Cross-species analysis of FcγRIIa/b (CD32a/b) polymorphisms at position 131: structural and functional insights into the mechanism of IgG- mediated phagocytosis in human and macaque

Introduction: Antibodies play a critical role in immunity in part by mediating clearance of pathogens and infected cells by antibody-dependent cellular phagocytosis (ADCP) through engagement of Fc gamma receptors (FcγRs) on innate immune cells. Among these, FcγRIIa (CD32a) is a key activating receptor expressed on macrophages, dendritic cells, and other antigen-presenting cells. Its affinity for IgG and ability to mediate ADCP is influenced by allelic polymorphisms. In humans, a single amino acid polymorphism at position 131, where histidine (H) is substituted with arginine (R), leads to decreased IgG1 and IgG2 subclass binding affinity and, consequently, lower efficiency of phagocytic responses. Rhesus macaques (Macaca mulatta), which are widely used as nonhuman primate models, exhibit a similar polymorphism at position 131 of FcγRIIa, but with arginine replaced by proline (P). Here, we investigated structure-function relationships associated with the FcγRIIa polymorphism at position 131 in both species, specifically with respect to IgG1 and IgG2. Methods: We determined the structures of complexes formed by each variant with IgG1 Fc and those formed by the higher affinity variant with IgG2 Fc for both species by x-ray crystallography and linked these structures to affinity and activity using SPR and an ADCP assay. We also determined the structure of human inhibitory FcγRIIb (CD32b) in complex with IgG1 Fc by x-ray crystallography.
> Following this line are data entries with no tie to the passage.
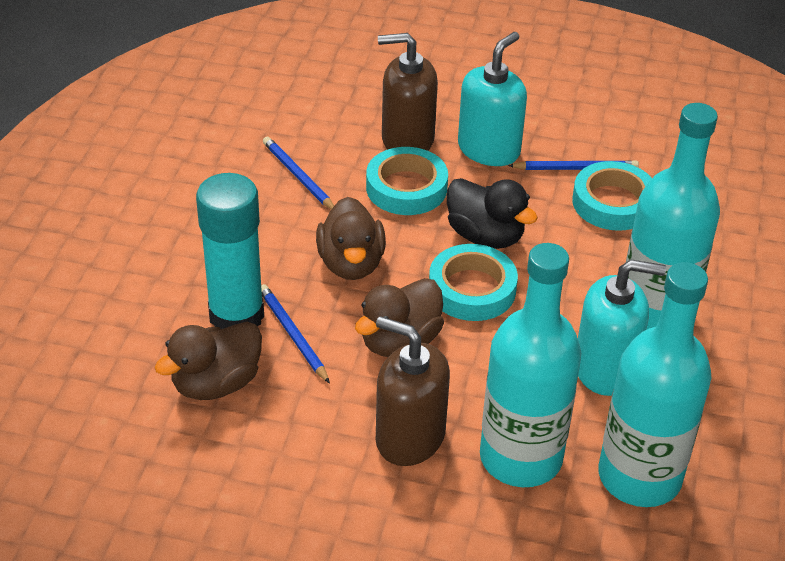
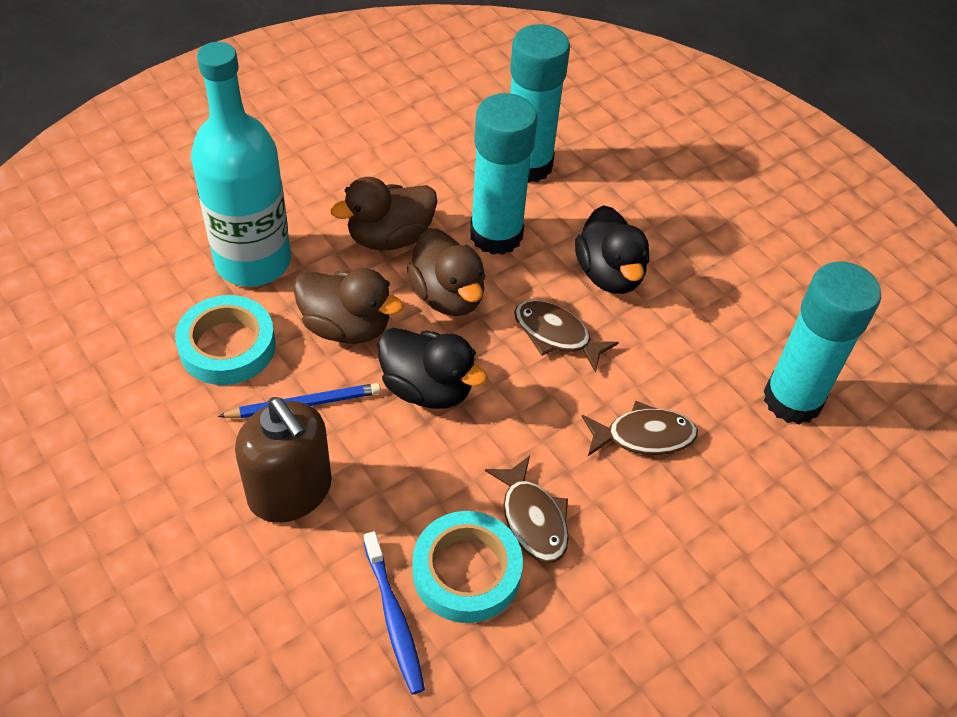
black duck: 1 -> 2
blue pencil: 3 -> 1
blue toothbrush: 0 -> 1
brown fish: 0 -> 3
brown soap dispenser: 2 -> 1
turquoise bottle: 3 -> 1
turquoise glue stick: 1 -> 3
turquoise soap dispenser: 2 -> 0
turquoise tape: 3 -> 2

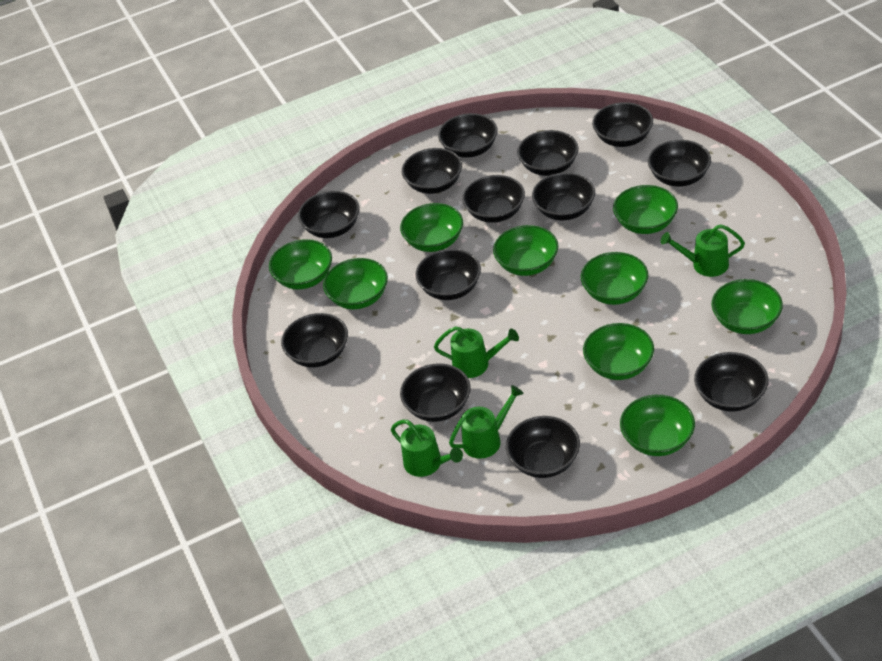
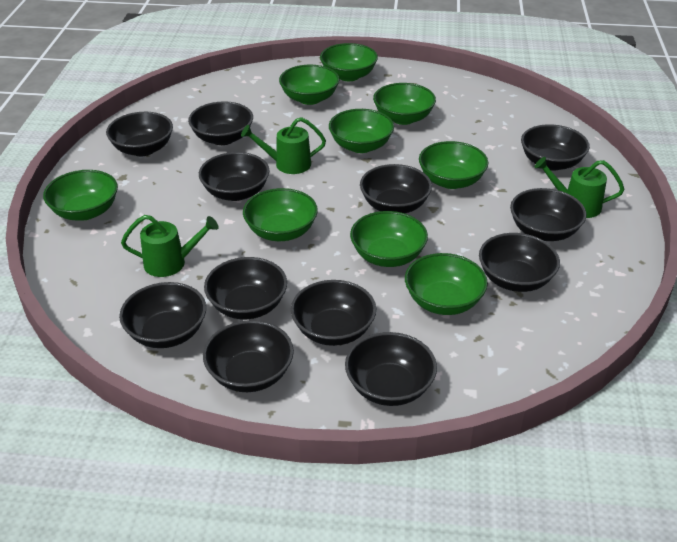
black bowl: 13 -> 12
green watering can: 4 -> 3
Results: Through analysis of these structures, our studies reveal that FcγRIIa engagement is minimally influenced by Fc glycan composition, distinguishing it from FcγRIIIa whose affinity is strongly influenced by glycan-composition. Comparative structures of human and macaque FcγRIIa variants demonstrate species- and allele-specific differences in Fc binding, but our functional assays showed only minimal allele-specific effects in humans. In contrast, allele-specific effects in macaques were highly significant; the macaque P¹³¹ variant showing uniformly reduced IgG affinity. Conclusion: These insights highlight fundamental interspecies and allelic distinctions that are critical for interpreting FcγRIIa-mediated effector functions in macaque models and for optimizing translational antibody and vaccine design.